For most of its first decade, 500 Global occupied an unusual position in the venture capital ecosystem: it was large enough to be taken seriously, but its global scope and high-volume approach were sufficiently different from mainstream VC that many traditional investors remained skeptical. The program's track record - particularly Canva, Grab, and Credit Karma - gradually made that skepticism harder to sustain.
The transition from 500 Startups to 500 Global in 2021 was partly semantic and partly substantive. The rebrand reflected a recognition that the fund had grown beyond its original identity as a Silicon Valley micro-VC making small bets on a diverse set of startups. It was now a global investment platform with over $2.4 billion in assets under management, a presence in 80+ countries, and an alumni network that spanned the most important technology markets in the world.
The broader venture capital ecosystem has moved in 500's direction. Global investing, emerging market bets, and high-volume portfolio construction are all strategies that have gained significant traction among institutional investors who watched 500's early thesis prove out. The fund that was once considered unconventional is now considered a template.
500 Global's sourcing model is designed for geographic scale. The fund runs accelerator programs in multiple cities simultaneously, maintains partner networks across dozens of countries, and has invested in developing relationships with local investors, incubators, and university programs in markets where other international investors have limited presence.
Applications are accepted through a centralized online process, but the most important sourcing still happens through relationships. 500's alumni network - thousands of founders across 77 countries - is an active referral engine. Founders who have been through 500 programs introduce their peers. Local partners in international markets bring deals that would otherwise never reach San Francisco.
The selection process is faster and less formal than most large venture funds. 500 has designed its diligence process to move quickly - a deliberate choice that reflects its belief that the best founders have multiple options and that investors who move slowly lose deals. The fund's willingness to invest at early stages, in unusual geographies, with limited traction, is itself a signal to founders: 500 is betting on the person, not the spreadsheet.
500 Global's most important contribution to the venture capital industry is not any individual company. It is the proof-of-concept that early-stage investing can be done effectively at global scale, in markets that mainstream investors have historically ignored, with a diversified portfolio approach that trades the depth of conventional VC for the breadth of a global talent scout.
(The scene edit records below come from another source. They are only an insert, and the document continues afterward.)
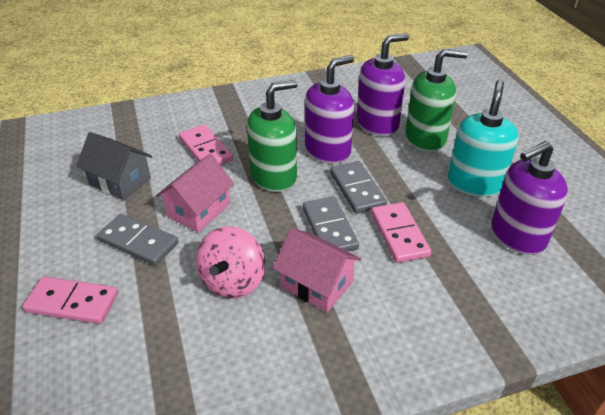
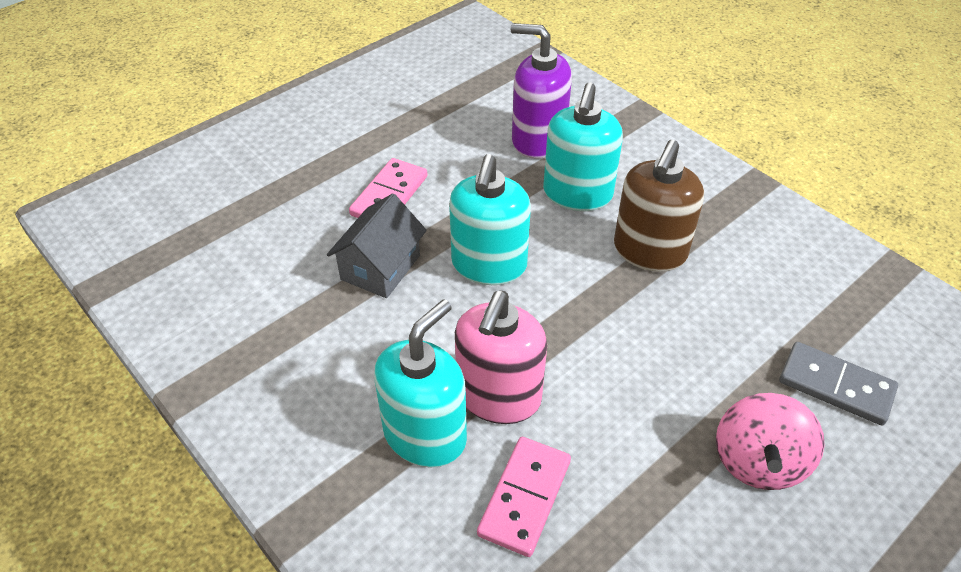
brown soap dispenser: 0 -> 1
green soap dispenser: 2 -> 0
grey domino: 3 -> 1
pink domino: 3 -> 2
pink house: 2 -> 0
pink soap dispenser: 0 -> 1
purple soap dispenser: 3 -> 1
turquoise soap dispenser: 1 -> 3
The companies that 500 has backed represent a striking diversity of founder backgrounds, geographies, and problem domains. The portfolio spans every continent, every major technology sector, and every major founder demographic. What these companies share is not geography or pedigree - it is founder quality and a specific, demonstrable insight about a problem that needed solving.
The argument 500 has made with its portfolio is one of the more important arguments in the history of venture capital: that the best founders are not concentrated in a small number of elite universities and cities, and that investors who assume otherwise will systematically miss the most important companies being built in the world. It took a decade for the rest of the industry to fully internalize this argument. But it has internalized it.